Cuyegkeng said concerns on extra-judicial killings and statements that might antagonize long-time allies were also making international news which elicited growing concerns from investors. 

Bangko Sentral Governor Amando Tetangco Jr. said, however, there was no negative reaction “as far as the foreign exchange market is concerned.”

“So it is externally driven at this point. Also in the equity market, there has been no major sell-off,” Tetangco said.

Meanwhile, Asian markets extended gains Tuesday on diminishing prospects of a US interest rate rise this month, while the dollar also gained against the yen after Japan’s central bank chief pledged fresh stimulus if needed.

Traders remain upbeat after data Friday showed a healthy increase in US jobs creation—indicating an improving economy—but not a strong enough figure to justify an early increase in borrowing costs.

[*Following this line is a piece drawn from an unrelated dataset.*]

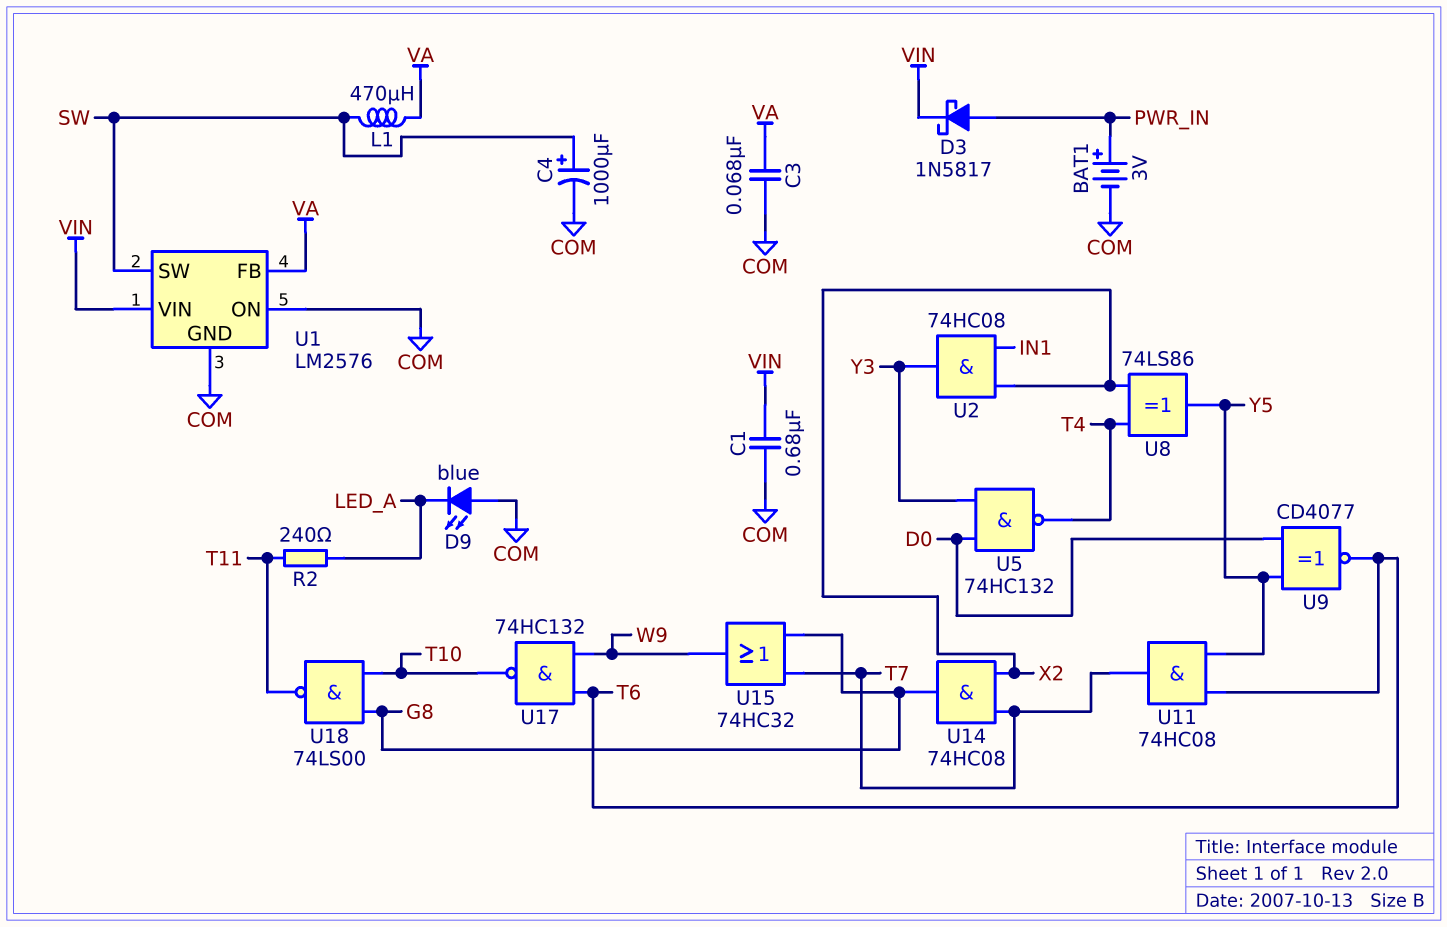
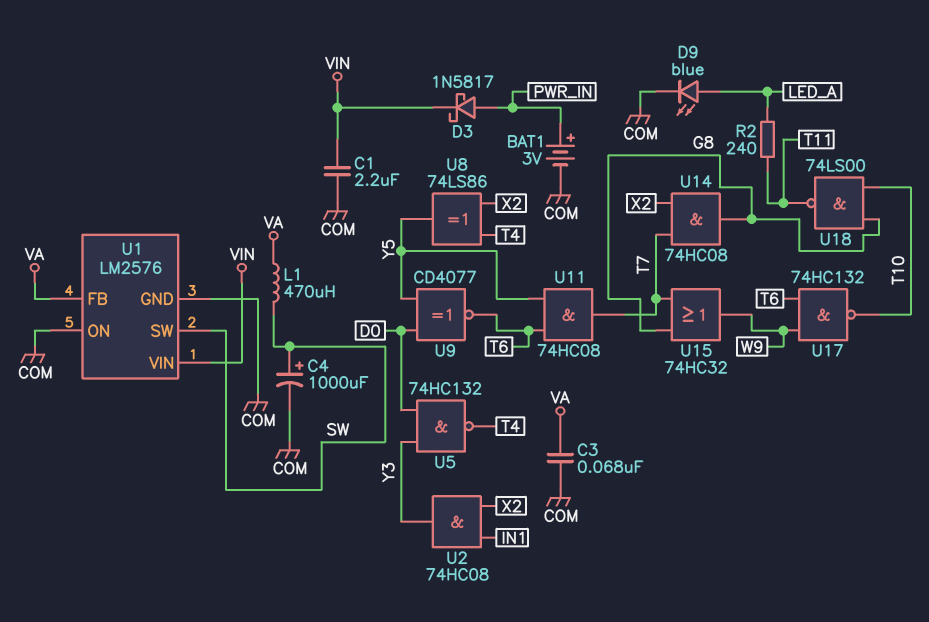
C1: 680nF (COM, VIN) -> 2.2uF (COM, VIN)
D9: LED blue (A COM, K LED_A) -> LED blue (A LED_A, K COM)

“Monetary policy is going to remain easy around the world and that will continue to be supportive of risk assets,” James Woods, a strategist at Rivkin Securities in Sydney, told Bloomberg News.

The prospect of interest rates being kept low for the time being sent markets soaring Monday. After early profit-taking they built on those gains Tuesday.

Hong Kong added 0.4 percent in late trade while Shanghai ended 0.6 percent higher and Seoul put on 0.3 percent. Singapore surged more than one percent in the afternoon while Taipei closed up one percent.

Tokyo rose 0.3 percent as exporters were supported by the weaker yen. The dollar rose to 103.61 yen from 103.38 yen late Monday.

Adding to yen weakness were comments from Bank of Japan chief Haruhiko Kuroda, who repeated a pledge Monday of fresh stimulus if necessary and deflected talk of scaling back on its massive easing policy.

However, he gave few firm hints about the bank’s plans when it holds a two-day meeting from September 20.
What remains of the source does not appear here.